The firebrand president remains unfazed by the condemnation, and the cases filed against him by the International Criminal Court (ICC) over his crackdown.
He insisted he would assume full responsibility for any consequences due to his decision to enforce the law, telling a military audience his goals.
“I’d like to finish this war, both (with the) Abu Sayyaf (a militant group) and also the communists, and the drug problem in about three years … we'd be able (to) ... reduce the activities of the illegal trade and fighting to the barest minimum.
“I’m not saying I am the only one capable (of achieving these goals) ... I assume full responsibility for all that would happen as a consequence of enforcing the law — whether against the criminals, the drug traffickers or the rebels who’d want to destroy government.”
Earlier this month, the Philippines withdrew from the ICC, citing the global body's interference in how the country was run as the reason.
On Tuesday, ICC prosecutor Fatou Bensouda said that investigations into alleged extrajudicial killings in the Philippines would continue despite its exit.
But the government has said it will not cooperate with the ICC, and has even warned its personnel about entering the country for the investigation.
There are Filipinos who support Duterte’s campaign, however, and believe it works. Among them is former policeman Eric Advincula.
He said there had been an improvement in the situation since Duterte came to power. 
“For one, the peace and order situation has improved, like for example in villages near our place where there used to be rampant drug peddling,” he told Arab News. 
“The price of illegal drugs is now higher, an indication that the supply also went down. Also, it was easy to catch drug peddlers before because they were doing their trade openly.

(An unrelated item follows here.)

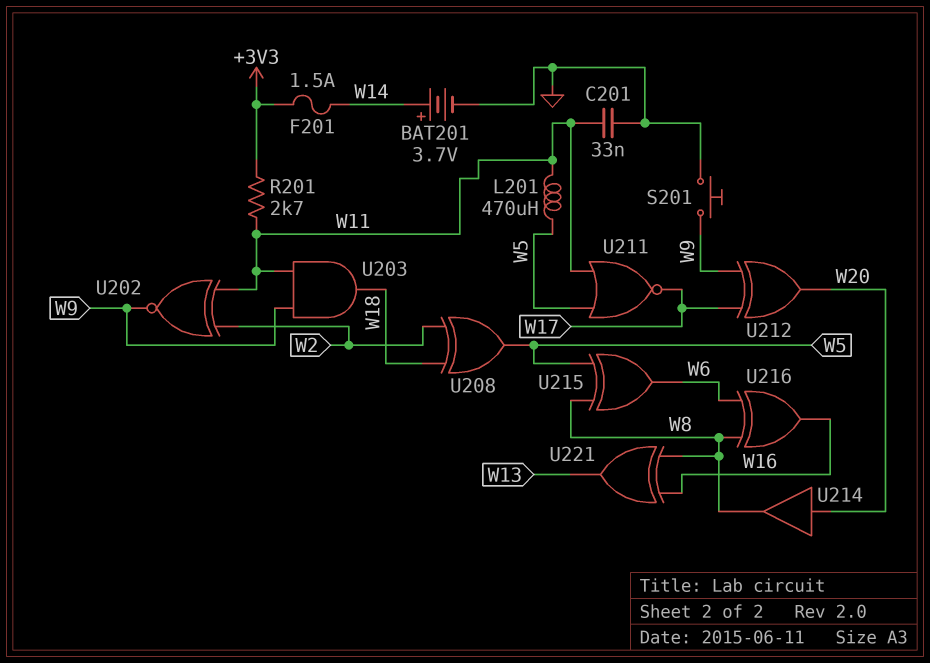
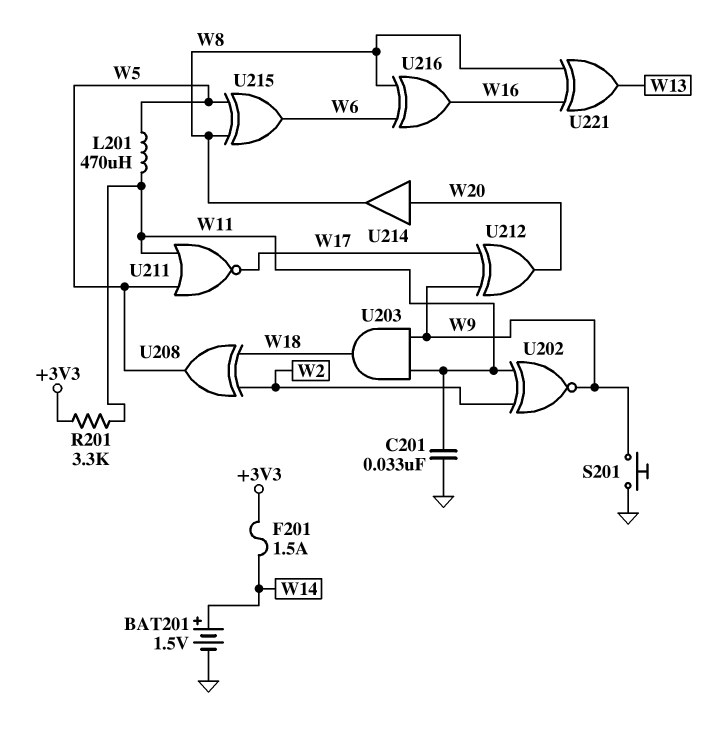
BAT201: 3.7V (plus W14, minus GND) -> 1.5V (plus W14, minus GND)
R201: 2.7k (+3V3, W11) -> 3.3k (+3V3, W11)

But now they are more careful, you can't easily locate them.”
Official data from the Philippine National Police and the Philippine Drug Enforcement Agency in February indicated that 5,176 ‘drug personalities’ were killed in the anti-drugs war between July 1, 2016 to Jan. 31, 2019.
More than 170,000 drug suspects have been arrested during a total of 119,841 anti-narcotics operations in the last two and a half years.